No matter where it is, the land always comes to embody its people. The same holds true for the Nassau Coliseum in Uniondale, which sits upon the legendary soil of the Hempstead Plains, also known as Mitchel Field.
From the American Revolution and until the 1960s, the land beneath the Nassau Coliseum served militaristic purposes; this changed when the federal government sold the property to Nassau County in 1961.
The Nassau Coliseum subsequently opened its doors in May 1972 at Mitchel Field, shifting the cherished terrain below from the foundation for a military facility to an entertainment venue featuring live concerts and professional sports.
The Nassau Veterans Memorial Coliseum: Its location is legendary
During the American Revolution, troops trained in the vicinity of the Hempstead Plains, safe from British interference. The land was similarly used again in the Civil War and the Spanish-American War. Charles Lindbergh took off from this very location in the Spirit of St. Louis on his historic transatlantic flight in 1927. John Mitchel, former Mayor of New York City, was killed during World War One military exercises and was commemorated by the naming of Mitchel Field.

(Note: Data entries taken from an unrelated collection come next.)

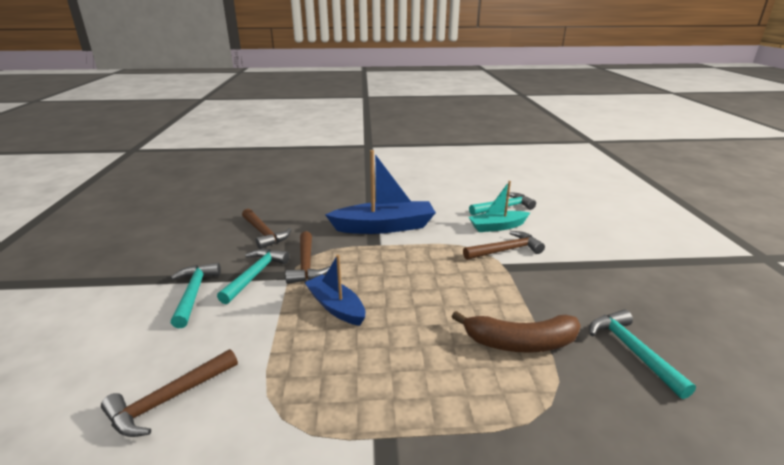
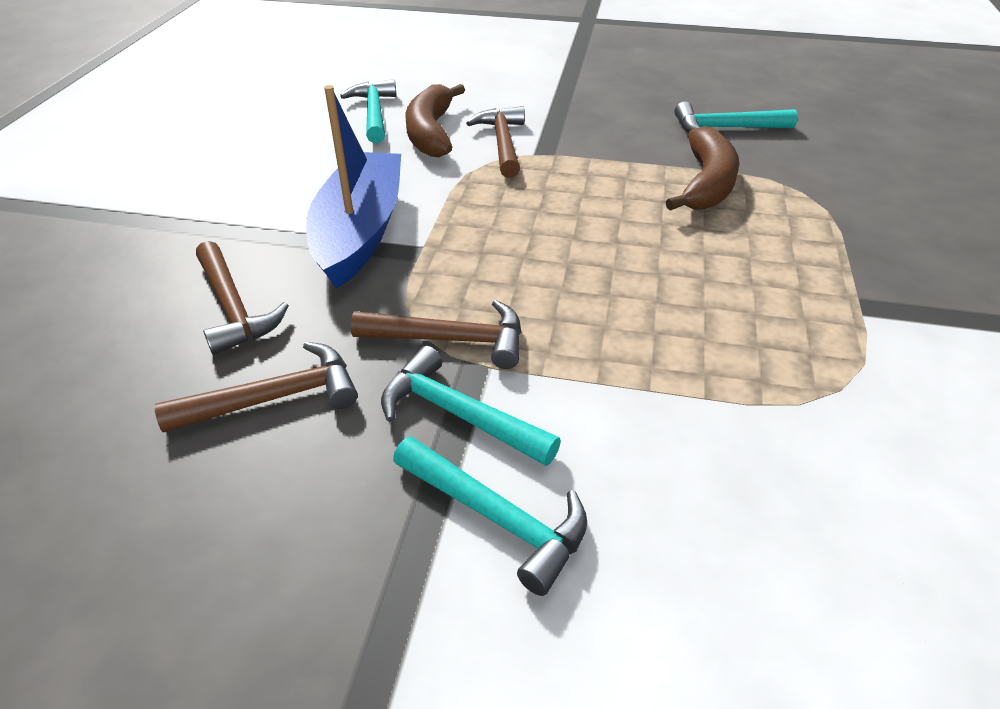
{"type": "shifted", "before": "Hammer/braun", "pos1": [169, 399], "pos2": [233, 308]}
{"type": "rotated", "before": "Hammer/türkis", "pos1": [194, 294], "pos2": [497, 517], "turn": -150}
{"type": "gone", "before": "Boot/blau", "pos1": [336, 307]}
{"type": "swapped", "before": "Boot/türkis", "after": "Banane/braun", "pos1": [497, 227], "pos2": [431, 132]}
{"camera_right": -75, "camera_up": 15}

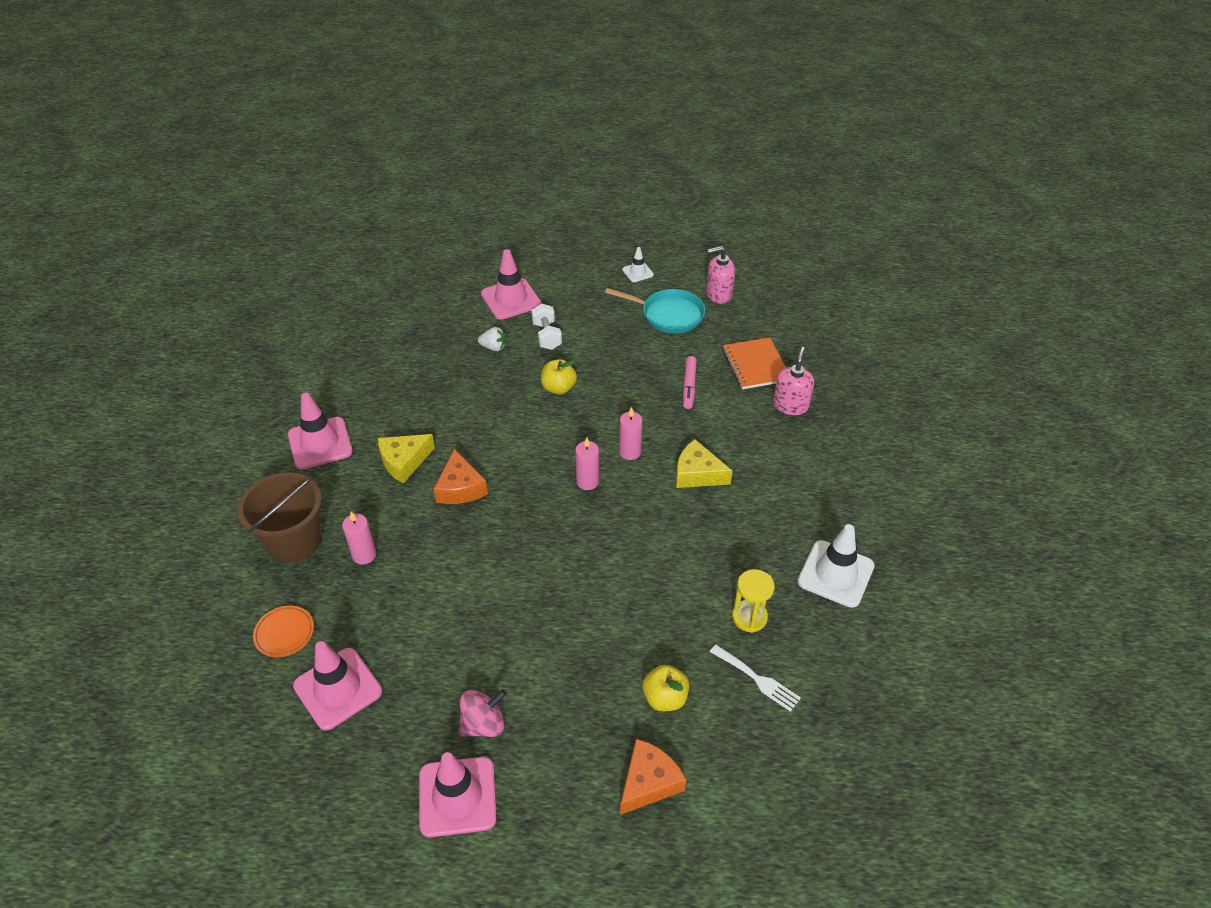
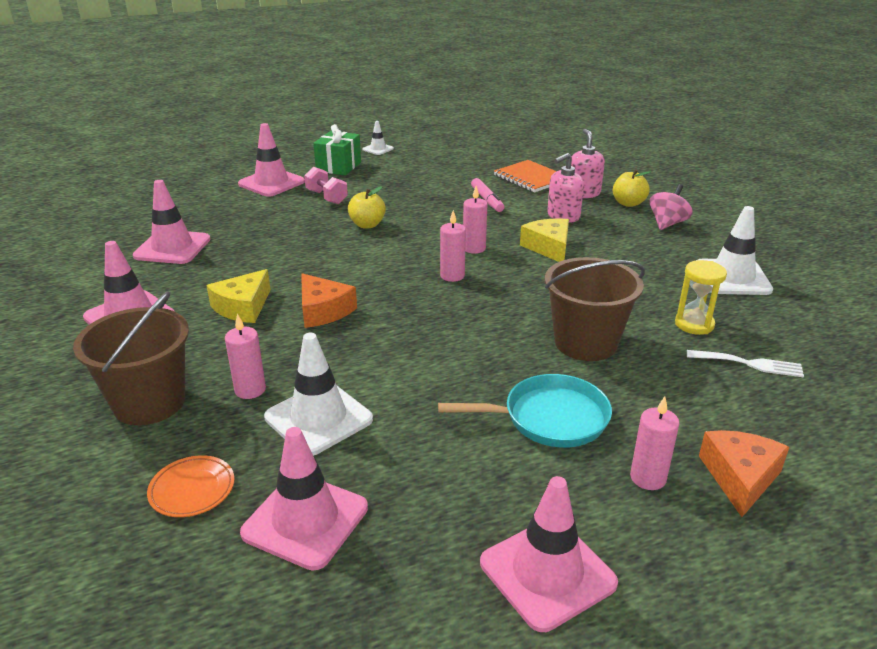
{"type": "shifted", "before": "Kreisel/rosa", "pos1": [483, 724], "pos2": [667, 223]}
{"type": "gone", "before": "Erdbeere/weiß", "pos1": [493, 347]}
{"type": "repainted", "before": "Hantel/weiß", "after": "Hantel/rosa", "pos1": [547, 336], "pos2": [326, 197]}
{"type": "shifted", "before": "Pfanne/türkis", "pos1": [668, 315], "pos2": [549, 418]}
{"type": "shifted", "before": "Apfel/gelb", "pos1": [665, 698], "pos2": [628, 203]}
{"type": "rotated", "before": "Käse/gelb", "pos1": [697, 474], "pos2": [549, 247], "turn": 75}
{"type": "shifted", "before": "Seifenspender/rosa", "pos1": [718, 294], "pos2": [563, 216]}
{"type": "new", "after": "Leitkegel/rosa", "pos2": [172, 248]}
{"type": "new", "after": "Leitkegel/weiß", "pos2": [318, 418]}
{"type": "new", "after": "Geschenk/grün", "pos2": [338, 166]}
{"type": "new", "after": "Eimer/braun", "pos2": [585, 343]}
{"type": "new", "after": "Kerze/rosa", "pos2": [648, 478]}
{"camera_right": -25, "camera_up": -15}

Perhaps the Hempstead Plains greatest role as national protector of domestic liberty came in World War Two when it was utilized as a strategic Air Force Base that served many significant high commands.
The motivation behind calling the arena in Uniondale the “Nassau Veterans Memorial Coliseum” was intended to honor the fallen who took their final steps on the Hempstead Plains before going into battle.
A shift from military to entertainment
With the Coliseum opened for business, a different type of land use took hold. No more marching. Instead, music and the sounds of cheering fans occupied the space that was once filled with musket fire and the din of airplanes.
Dr. J, the Nets, the Islanders, the Allman Brothers, the Grateful Dead, Billy Joel, Billy Graham, Pink Floyd, Bruce Springsteen on New Year’s Eve, professional wrestling and countless other noteworthy sports and entertainment events have taken place at the Nassau Coliseum.
The dirt below the Nassau Coliseum still embodies its people
The Nassau Veterans Memorial Coliseum continues to represent the vitality of Long Island’s past, present and future residents. It deserves to remain in its rightful place, to forever endure atop the Hempstead Plains, precisely where it belongs.